Microsoft is in more danger now than it has been for decades. This is because almost its entire edifice is built on two products: Windows and Office. Everything else that it produces is an also-ran by an incredible margin. The trouble is, that edifice has a major fault line running right through it.

The start of that fault line is government procurement and the seismic event that could open it is the long-running austerity drive that most governments are having to implement.

To understand that fault line, you need to understand a little about governments. If a government uses a particular file format, it normally expects its suppliers to use that format too. If the suppliers are using that format, their suppliers need to use it. And so on. It’s like one big, slow toppling of dominoes.

Then there’s procurement. Most governments have rules that do not allow them to just buy something. They need to put out a request for tender. In the case of software, they can’t just request Microsoft Office because that would be anti-competitive. So they have to request something like, “Office software that is standards compliant and Microsoft Office compatible to allow opening of existing files,” so that competitors have a chance.

If you know anything about open source software, your mind may well have jumped to OpenOffice.Org but there are plenty of other OpenDocument Format office suites including some from big name brands like IBM and WordPerfect. Not forgetting that Google’s online office suite is all compatible too.

Crucially, in 2006, OpenDocument Format became an ISO standard. Which meant, in theory at least, that it was the only format government departments should be allowed to use. Open source activists started a good push to get OpenOffice.Org and similar suites into government departments. Companies like IBM and Sun put plenty of effort in too. Microsoft Office was not standards compliant.

But governments also have opt-out clauses that they can use to name specific products in their tendering and many did just that so that they could continue using Microsoft Office. And then, in 2008, disaster of all disasters for the OpenDocument Format proponents: Microsoft controversially managed to get its new OOXML format made into an ISO standard too. Government departments could and did go back to just buying Microsoft Office without putting any thought into it.

Many of the activists and promoters of OpenDocument Format gave up trying to get it into government. The moment that OOXML became an ISO standard, the wind seemed to leave their sails.

Those activists and promoters now have a new weapon: the austerity drive that most European governments are implementing. It won’t take long before government department heads are being shown figures that show just how much money it will save them to switch to OpenDocument Format. Those heads are trying to find at least 20% cuts in their budget here in the UK and more than one hundred pounds per desk will be incredibly tempting.

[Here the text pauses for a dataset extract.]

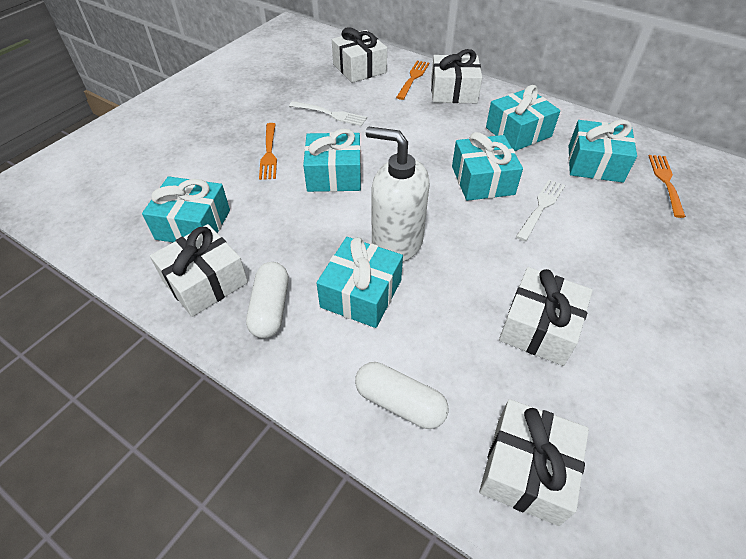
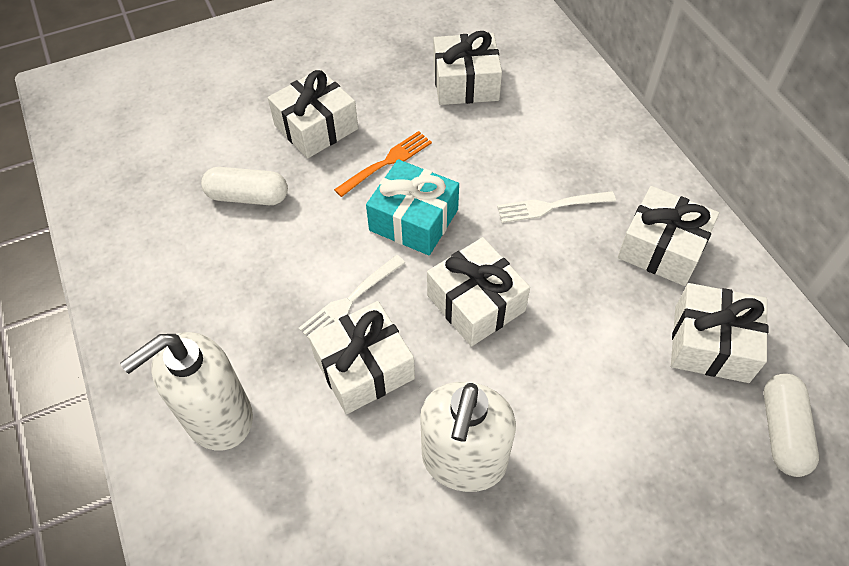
orange fork: 3 -> 1
turquoise gift: 6 -> 1
white gift: 5 -> 6
white soap dispenser: 1 -> 2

What’s more, government IT staff will be looking to try to secure their jobs. A big internal project to switch to OpenDocument Format will be just the kind of thing they want. Offering to cut software licensing costs will potentially mean fewer job losses. It will mean the IT staff, with no outlay whatsoever, are too busy saving the department money to be laid off.

There can be little doubt that Office is Microsoft’s Achilles heel. Without it, why would anyone buy Windows? Governments and companies have put huge effort into making most of their enterprise applications web-based. You don’t need Windows for web-based applications and you don’t need Windows for OpenOffice.Org or StarOffice. And without Office and Windows, Microsoft will crumble.

No wonder Microsoft has started to treat OpenDocument Format as the enemy.